-----Original Message-----
From: owner-spf-discuss(_at_)v2(_dot_)listbox(_dot_)com
[mailto:owner-spf-discuss(_at_)v2(_dot_)listbox(_dot_)com] On Behalf Of Frank
Ellermann
Sent: dinsdag 8 maart 2005 8:51
To: spf-discuss(_at_)v2(_dot_)listbox(_dot_)com
Subject: [spf-discuss] Re: Official website: Solutions
Mark wrote:
it looks a bit amateuristic
Some standards use PURLs, you find it in RSS / RDF documents,
and IIRC also for DC meta tags. It was an idea to get a stable
URL for why.html, not for the complete Web site.
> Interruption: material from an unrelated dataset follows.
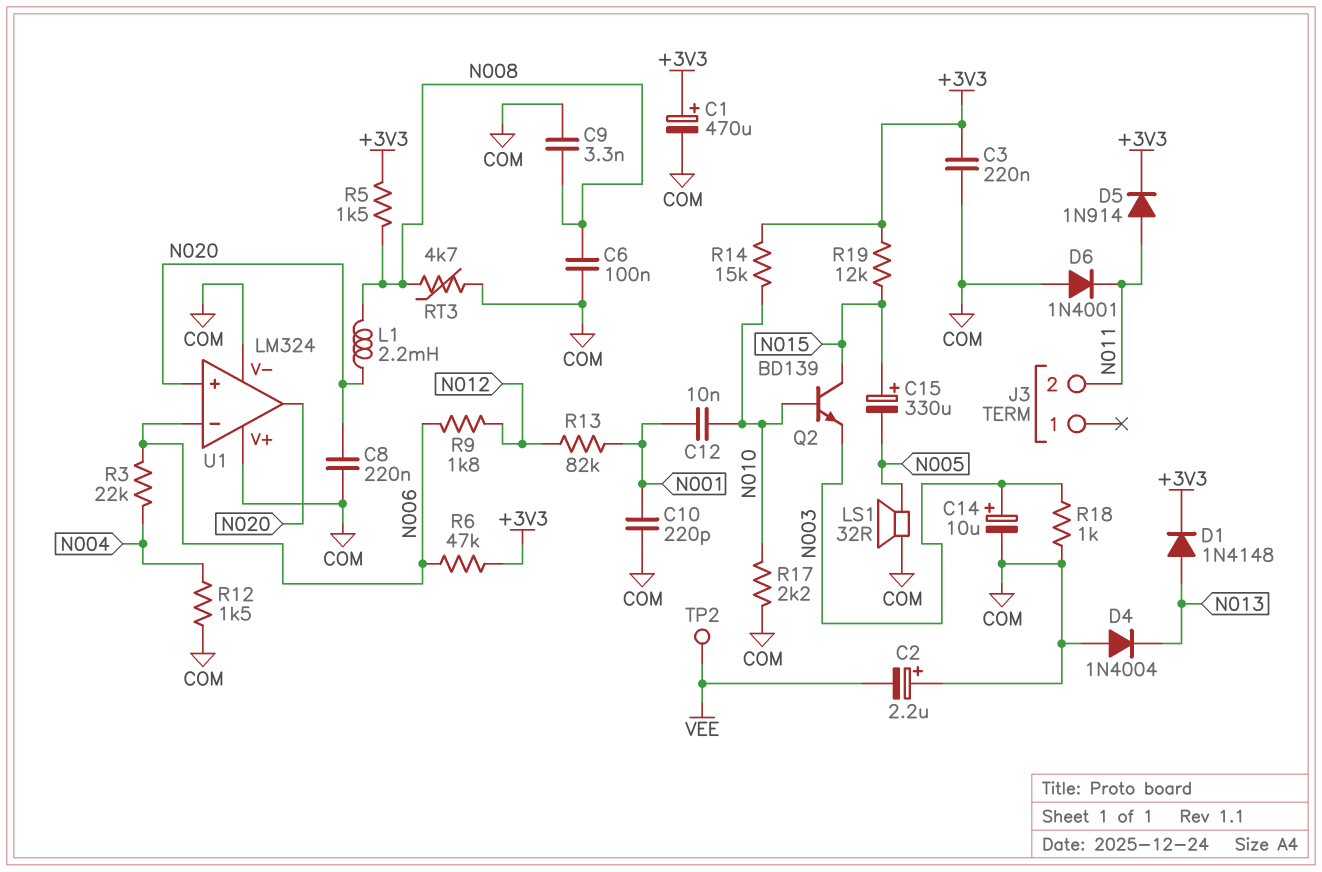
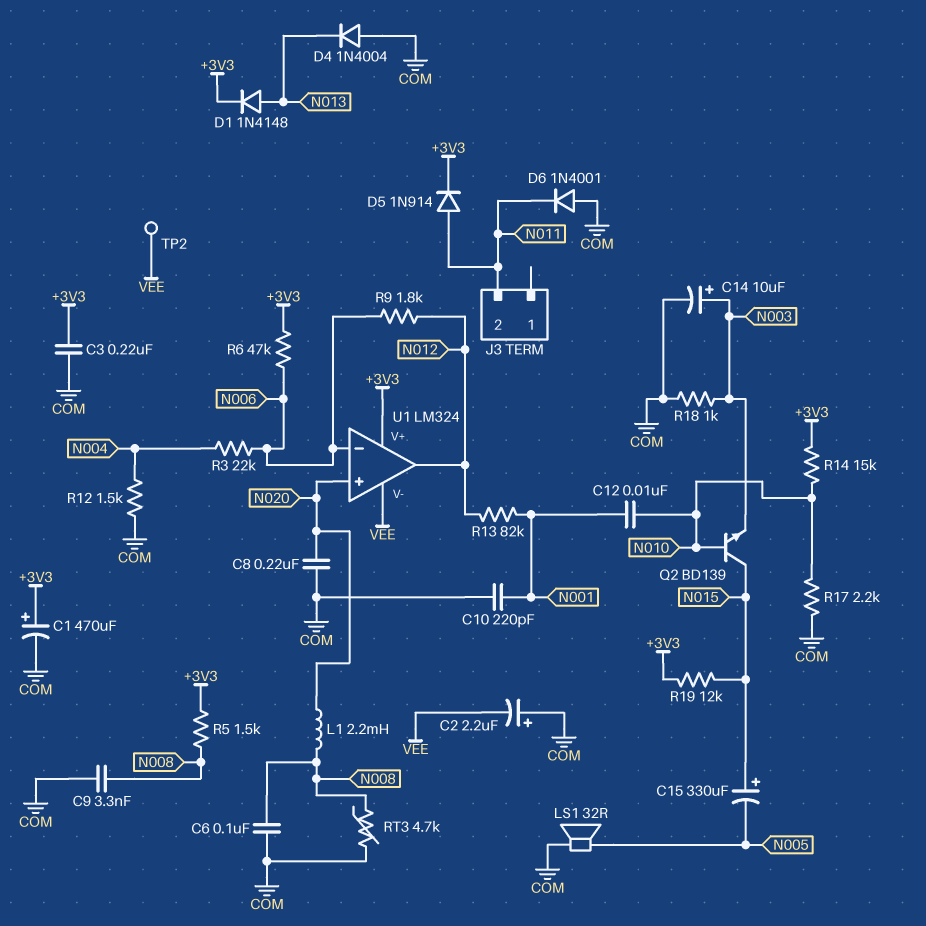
U1 pin V+: COM -> +3V3
U1 pin V-: COM -> VEE
U1 pin out: N020 -> N012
I like the idea of the redunancy which such a redirector offers (assuming
you can easily point to a mirror site, should one be down). And perhaps
for the why.html page we can still do this. But not for the main site; and
having two different URLs, then, might be confusing.
you don't see Microsoft hosted on http:/purl.net/microsoft/
purl isn't a hoster, it's a redirector.
I know this. :)
What has Microsoft to do with mail standards, so far they
only "invented" them, have they already implemented one?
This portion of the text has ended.